Die Toten Hosen in der Oly: Nächte wie diese

Ihre aktuelle Single stürmt alle Hitparaden. Schön, aber auch nicht einfach für die Toten Hosen, die noch immer die Punk-Pose pflegen. Am Samstag spielten sie vor 15.000 Fans in der Olympiahalle.  
von  Arno Makowsky

Ihre aktuelle Single stürmt alle Hitparaden. Schön, aber auch nicht einfach für die Toten Hosen, die noch immer die Punk-Pose pflegen. Am Samstag spielten sie vor 15.000 Fans in der Olympiahalle.

München - Im Grunde kann man „Tage wie diese“ ja nicht mehr hören. Ein schöner Song, aber totgenudelt von den Hitstationen, eingekocht in die Mainstreamsülze zwischen Rihanna und Bruno Mars, kaputtgelabert von nervtötenden Radioschwätzern. Dass Campino dieses Lied vor 6000 betrunkenen Wiesnbesuchern im Bierzelt gegrölt hat – das war im Vergleich zu der Chart-Vereinnahmung schon fast eine Ehrenrettung.

Wie also würden die Toten Hosen in der, logisch, ausverkauften Olympiahalle ihren aktuellen Supererfolg rüberbringen? In Heldenpose, als letzte Zugabe? Nein. Sie spielen „Tage wie diese“ routiniert herunter, am Ende eines ersten Sets, es klingt wie auf der CD, stimmungsvoll, rote Scheinwerfer, das war’s.

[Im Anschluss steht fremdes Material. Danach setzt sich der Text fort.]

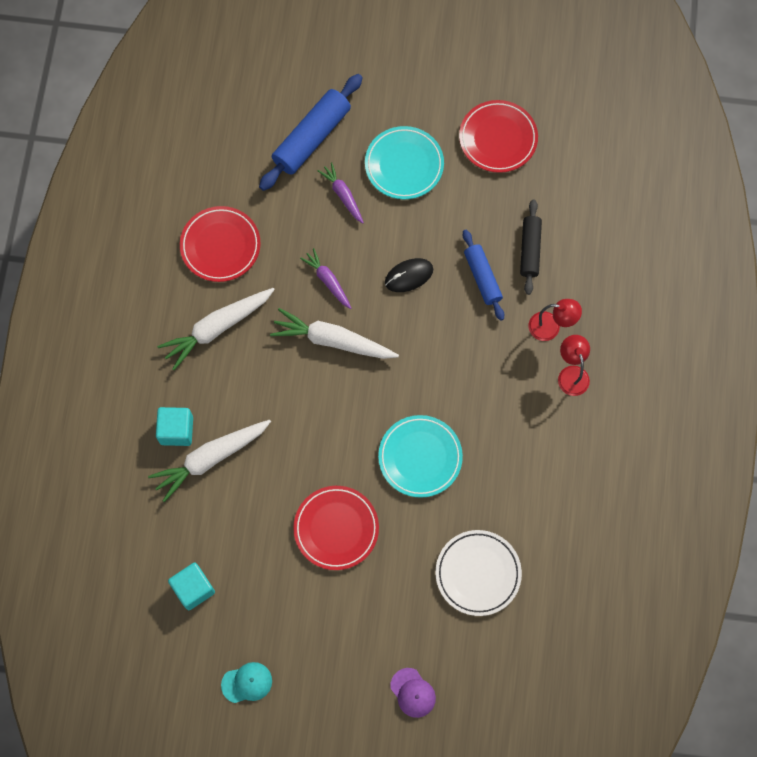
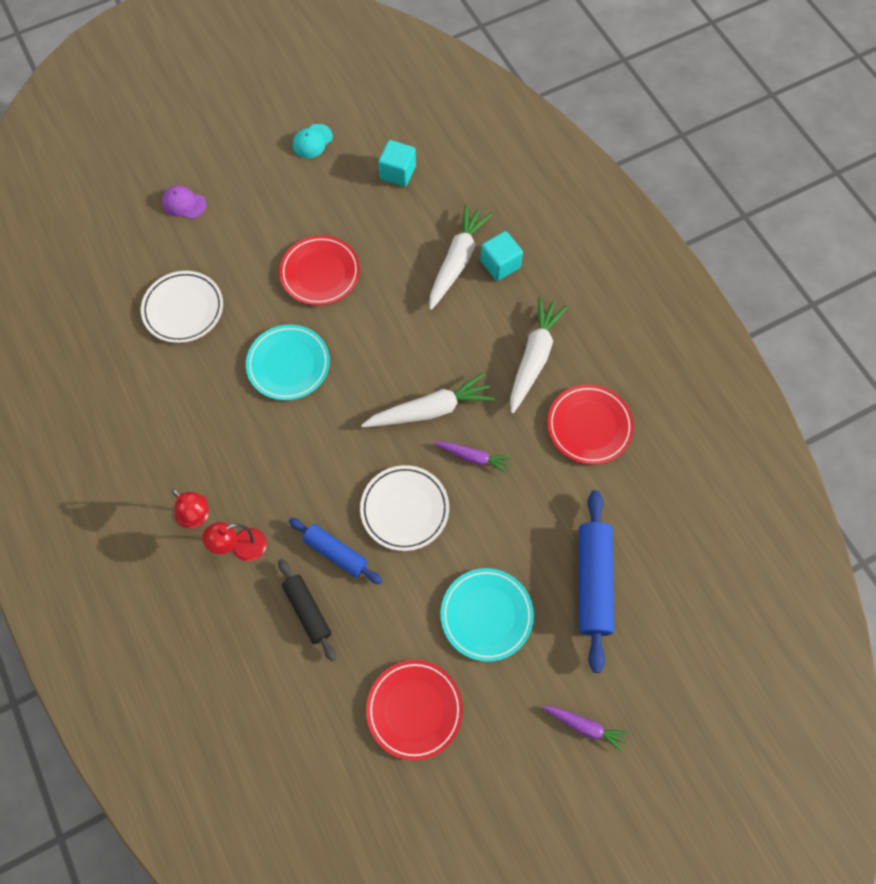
camera: 145 degrees right, 5 degrees down
(343, 195) = (520, 545): purple carrot -> purple carrot (585, 726)
(409, 276) = (404, 509): black mouse -> white plate

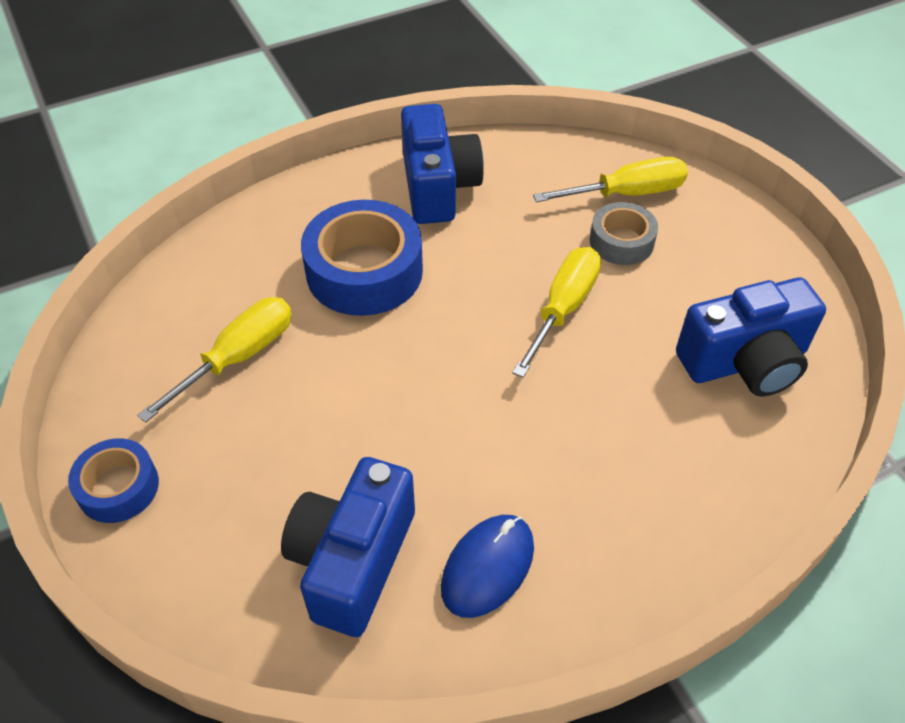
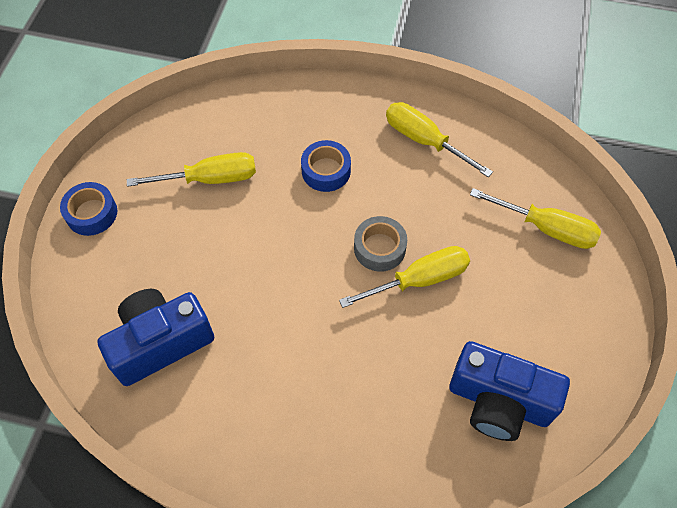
camera: 40 degrees right, 10 degrees up
(364, 271) = (326, 171): blue tape -> blue tape, size x0.57
(438, 187) = (425, 141): blue camera -> yellow screwdriver
(488, 567) = (222, 402): blue mouse -> none
(621, 241) = (505, 260): grey tape -> grey tape (379, 248)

Schnell sind die Hosen wieder auf der Bühne – und jetzt geht das Konzert erst richtig los. Als wollten sie sagen: Leute, wir scheffeln ordentlich Geld mit diesem Song, nehmt es uns nicht übel. Wir sind trotzdem noch die alten. Von der ersten Minute an gibt die Band Vollgas, Breitis Gitarre kracht ins Rund der fünfzehntausend Fans, Campino röhrt los, „Ballast der Republik“ – Die alten Panzer sind verrostet, wir sind wieder vereint, heute quälen uns mehr Sorgen, die Kohle wird verheizt. Kein Kitsch, kein Bombast. Stattdessen: Cool und schnörkellos peitschen die Toten Hosen ihre Nummern durch.

Immer mit dieser unwiderstehlichen Mischung aus Gefühlspunk, politischer Correctness und komplettem Schwachsinn. Neben Polit-Songs wie „Europa“, das vom Schicksal der Bootsflüchtlinge handelt – Und wenn sie nicht gestorben sind, sterben sie noch heute – haben sie natürlich auch die alten Sauflieder im Programm.

Beim überwiegend jungen Publikum kommen etwa die „Zehn kleinen Jägermeister“ ziemlich gut an. Das kennen die Kids aus ihren Clubs – wenn nicht das Lied, so doch das Getränk. Campino, der grandiose Performer, gelingt der Spagat zwischen Betroffenheit und Blödsinn mit Ironie und Leichtigkeit.

Am Morgen nach seinem Wiesn-Auftritt, erzählt er, sei er „nach fünf Maß Bier bei meinem Kumpel im Keller“ aufgewacht, um den Hals ein Herz ausgerechnet mit dem FC Bayern-Slogan „Mia san mia“. Und obwohl ihm diese Story kein Mensch glaubt, lässt sie ihn doch sympathisch erscheinen, ohne peinlich-anbiedernd zu wirken.

Überhaupt der 50-jährige Campino: Der Mann singt, schreit, röchelt, gurgelt, kreischt, spritzt währenddessen mit Wasserflaschen herum und wirft sich als Stagediver auf die Fans in den ersten Reihen. Und gerade, als man denkt, naja, gute Vorstellung, aber 30 ist er auch nicht mehr, sagt die Begleiterin: „Boah, sieht der super aus!“ Mehr als zwei Stunden geben die Hosen alles – wie üblich. Ihren Erfolg seit 30 Jahren verdanken sie nicht Tagen, sondern Nächten wie diesen.